Sorting Through Organic and Natural
Understanding differences between the labels and consumer perceptions
Never have there been so many choices in the produce aisle. New pack sizes, new varieties and fresh cuts have multiplied. With many available in both conventional and organic labels, it’s a good time to sort through what “organic” and “natural” mean, and their continuing marketing implications.
I’ve represented firms marketing both conventional and certified organic produce and, in the process, have helped develop many lines of packaging and in-store merchandising. In this article, I’ll define three categories – organic, natural and certified naturally grown; I’ll then draw some general marketing conclusions around those terms.
Let’s start with organic. The USDA’s Agricultural Marketing Service has guidelines on food that can be sold as “organic” and carry the USDA Organic seal. For produce, this involves the documentation of all production (and any packing or even processing) as being certified organic. The USDA maintains a National List of all the inputs that can be used in organic production along with guidelines for certified organic handling.

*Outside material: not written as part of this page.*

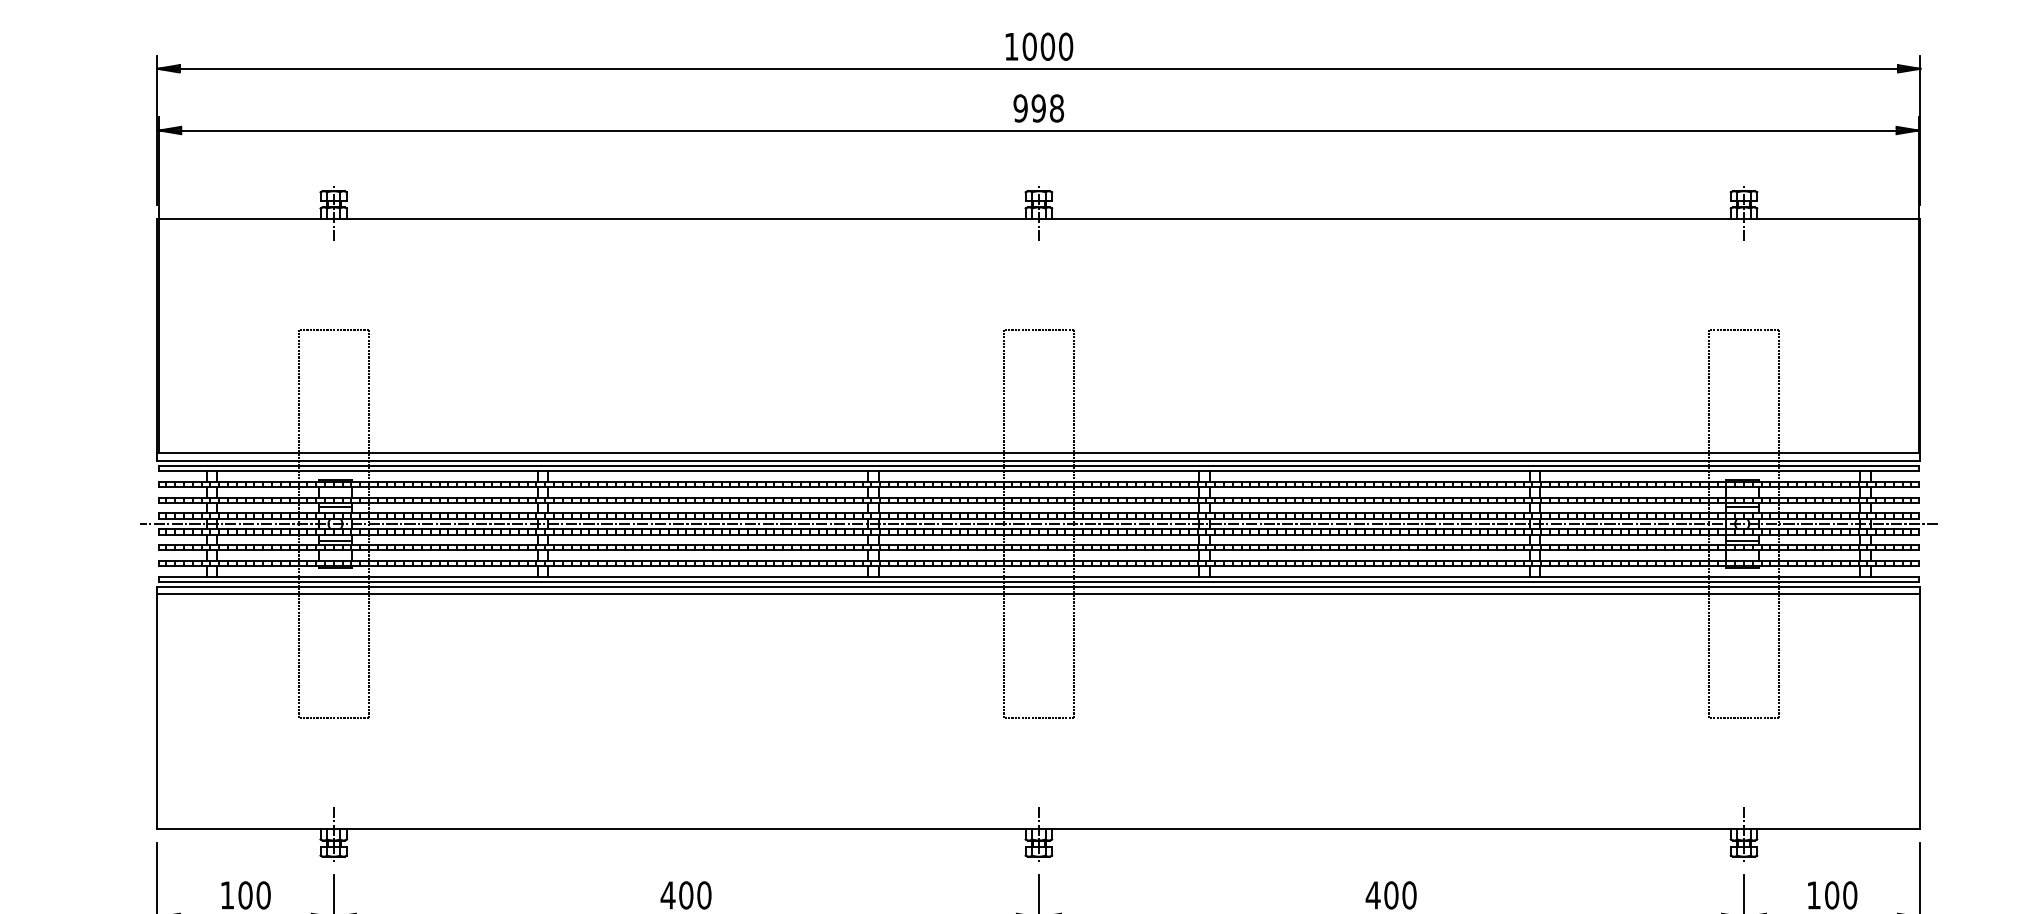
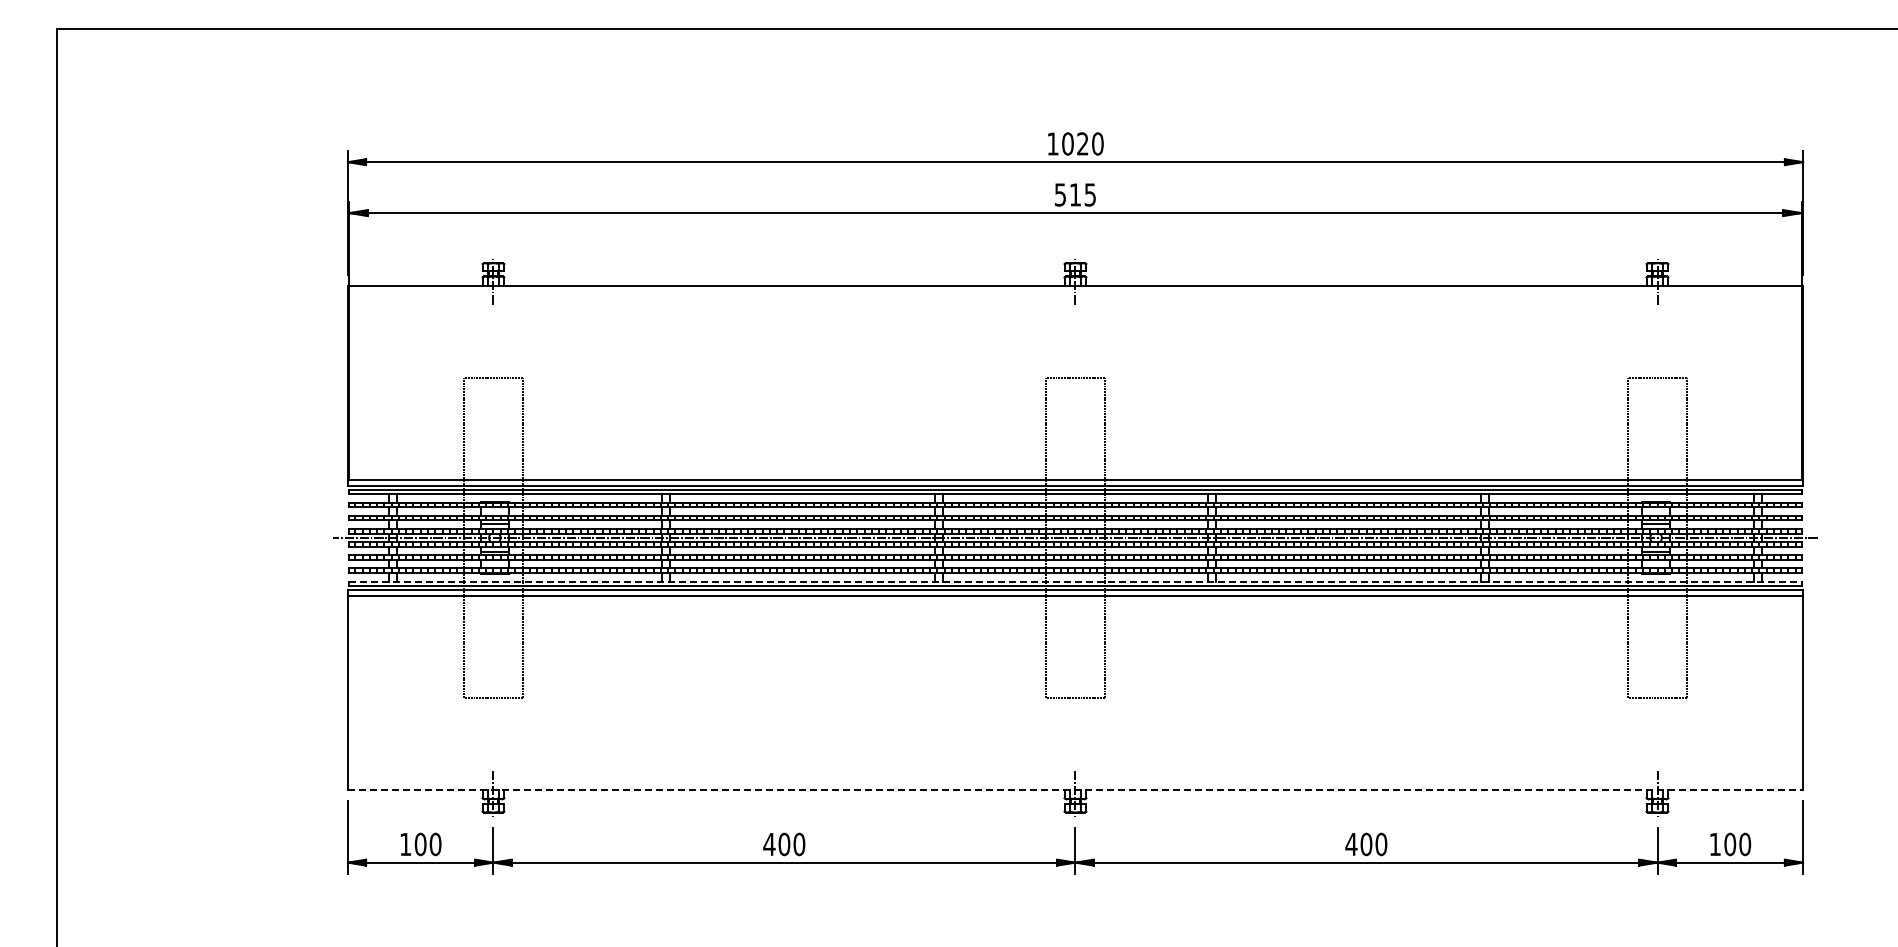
text: (1047, 46) -> (1082, 143), 1000 -> 1020
text: (1038, 107) -> (1075, 194), 998 -> 515
line: (1038, 576) -> (1075, 581), solid -> dashed
line: (1038, 828) -> (1075, 789), solid -> dashed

What about natural? The USDA’s website tells us that “there are no standards or regulations for the labeling of natural food products if they do not contain meat and eggs.” That opens up the term “natural” for a wide range of labeling uses.
“Certified Naturally Grown” is a designation that, as far as I can tell, is often used by smaller fresh produce growers selling at local farmers markets. This certification, not regulated by USDA, involves a review of the producer’s records and production practices by other growers.
I’ve been very careful not to venture into a discussion of the “intrinsic value” of these labels, or what a label “really means.” I’m more interested in the consumer perception, and it turns out that, in the last ten years, agricultural economists have conducted many “willingness to pay” experiments that evaluate consumer willingness to pay. I asked a researcher to help me overview that literature.
We found the studies support what many in the produce industry know or suspect. In short, there remains consumer confusion over what “organic” means, as well as the meaning of the USDA organic seal. Furthermore, other words or traits, such as production region or origin, may be more important than ‘organic’ or ‘natural’ in the consumer mind.
Finally – most obviously – different kinds of consumers value “organic” and “natural” differently. I know this simply by comparing the produce sections in my local Walmart and Whole Foods.
I think that, in this consumer confusion, there remains opportunity for grower shippers and merchandisers to help our customers sort out what organic and natural mean. Consumers remain more and more interested in the story behind their food, especially new products. Crafting a compelling marketing message that explains what any label means – in ways that capture the customer’s interest and willingness to pay – will still lead to more opportunities in produce, whether labeled organic or otherwise.